Death Cab for CutieNarrow Stairs 
The album begins with a funeral, and not the kind most of us hope we’ll have. Only one person shows up: Death Cab for Cutie singer Ben Gibbard. Reaching the grave requires a hike down slippery terrain, then into a creek. He tries to strike up a conversation with the departed, who may have been a suicide. Gibbard gets no reply, unsurprisingly, so he talks and talks, and as he grows louder and more unhinged, so does the music. Defeated, he climbs back to his car, “no closer to any kind of truth, as I must assume was the case with you.” No one describes the weight of loneliness and loss as meticulously as Gibbard. We see some loon muttering to himself in a stream; he sees a short story.
With 2000’s
We Have the Facts and We’re Voting Yes, Death Cab keyed in to a gentle version of indie rock—vulnerable, pretty, hushed—that invited listeners to lean toward their speakers as though toward a confidant. Gibbard is a bard of failing romances. He can write a great head-over-heels ballad, but undertows of unease and regret reliably drag him downward.
Transatlanticism, in 2003, was about relationships beset by distance;
Plans, which marked Death Cab’s jump to a major label two years later (and their rechristening as “the band that O.C. nerd loves”), described relationships beset by death. His songs have always had an autobiographical, sometimes self-indulgent smack, but here he turns his gaze toward others, imagining the inner thoughts of solitary, desperate people. This LP, which matches
Transatlanticism as Death Cab’s best, explores relationships between couples isolated from each other—where one person is more in love than the other, where one fantasizes constantly about cheating, where the relationship itself is a figment of someone’s tortured imagination.

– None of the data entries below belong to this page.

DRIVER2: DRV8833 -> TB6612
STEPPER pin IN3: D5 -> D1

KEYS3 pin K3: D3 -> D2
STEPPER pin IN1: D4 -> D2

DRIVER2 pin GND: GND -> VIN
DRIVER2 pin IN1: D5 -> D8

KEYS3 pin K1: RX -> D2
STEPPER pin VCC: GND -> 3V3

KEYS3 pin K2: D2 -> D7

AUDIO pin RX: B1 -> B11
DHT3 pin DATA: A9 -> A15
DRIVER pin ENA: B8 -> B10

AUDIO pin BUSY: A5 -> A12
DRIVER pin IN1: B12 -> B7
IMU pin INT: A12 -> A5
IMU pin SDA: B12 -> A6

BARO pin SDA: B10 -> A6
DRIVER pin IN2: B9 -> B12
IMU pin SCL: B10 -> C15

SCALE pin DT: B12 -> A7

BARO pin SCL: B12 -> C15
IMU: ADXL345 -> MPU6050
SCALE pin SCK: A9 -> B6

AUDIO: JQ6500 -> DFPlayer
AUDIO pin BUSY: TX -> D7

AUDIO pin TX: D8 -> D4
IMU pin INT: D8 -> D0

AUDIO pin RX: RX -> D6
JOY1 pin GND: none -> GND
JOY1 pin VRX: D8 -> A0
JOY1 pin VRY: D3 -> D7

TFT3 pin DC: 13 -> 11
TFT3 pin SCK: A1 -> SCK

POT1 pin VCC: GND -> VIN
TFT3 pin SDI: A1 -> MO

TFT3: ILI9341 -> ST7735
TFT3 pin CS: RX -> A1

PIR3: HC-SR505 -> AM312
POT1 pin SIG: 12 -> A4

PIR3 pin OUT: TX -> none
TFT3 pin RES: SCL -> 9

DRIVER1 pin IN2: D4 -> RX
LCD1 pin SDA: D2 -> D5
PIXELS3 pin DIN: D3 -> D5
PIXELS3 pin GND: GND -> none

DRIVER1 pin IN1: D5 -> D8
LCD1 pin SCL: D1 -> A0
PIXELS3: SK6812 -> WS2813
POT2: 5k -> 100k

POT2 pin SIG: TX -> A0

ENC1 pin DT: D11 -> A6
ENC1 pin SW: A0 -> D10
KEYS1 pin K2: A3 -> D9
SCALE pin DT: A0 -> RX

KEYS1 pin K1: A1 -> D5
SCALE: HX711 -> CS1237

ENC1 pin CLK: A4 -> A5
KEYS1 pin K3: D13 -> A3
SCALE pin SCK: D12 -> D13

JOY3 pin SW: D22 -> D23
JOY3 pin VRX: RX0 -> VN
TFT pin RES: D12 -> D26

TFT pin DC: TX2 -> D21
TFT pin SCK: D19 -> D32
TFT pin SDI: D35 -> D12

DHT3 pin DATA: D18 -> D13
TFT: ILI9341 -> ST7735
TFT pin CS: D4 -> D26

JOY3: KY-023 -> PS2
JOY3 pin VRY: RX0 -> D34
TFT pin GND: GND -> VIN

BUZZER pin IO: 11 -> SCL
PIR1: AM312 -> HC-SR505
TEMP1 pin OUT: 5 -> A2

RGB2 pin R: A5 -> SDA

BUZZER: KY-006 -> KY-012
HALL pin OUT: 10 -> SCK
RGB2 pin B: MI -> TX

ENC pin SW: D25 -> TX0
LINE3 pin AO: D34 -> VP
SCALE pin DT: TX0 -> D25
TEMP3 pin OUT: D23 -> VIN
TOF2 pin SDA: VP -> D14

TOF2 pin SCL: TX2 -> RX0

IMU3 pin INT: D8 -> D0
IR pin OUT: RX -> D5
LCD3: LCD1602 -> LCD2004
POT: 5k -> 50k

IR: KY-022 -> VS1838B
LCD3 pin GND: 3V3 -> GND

Narrow stairs are the kind you can’t climb side by side with someone else.
Gibbard is a fussy singer. His phrasing, sighing and precise, is an elocution teacher’s dream, and he adores elaborate metaphors and bookish syntax. On past albums, guitarist-producer Chris Walla built musical beds out of spry riffs, solemn piano and muted beats—backgrounds at once spare and rich with ambient hum; Gibbard’s words draped across the arrangements like garland over skeletons.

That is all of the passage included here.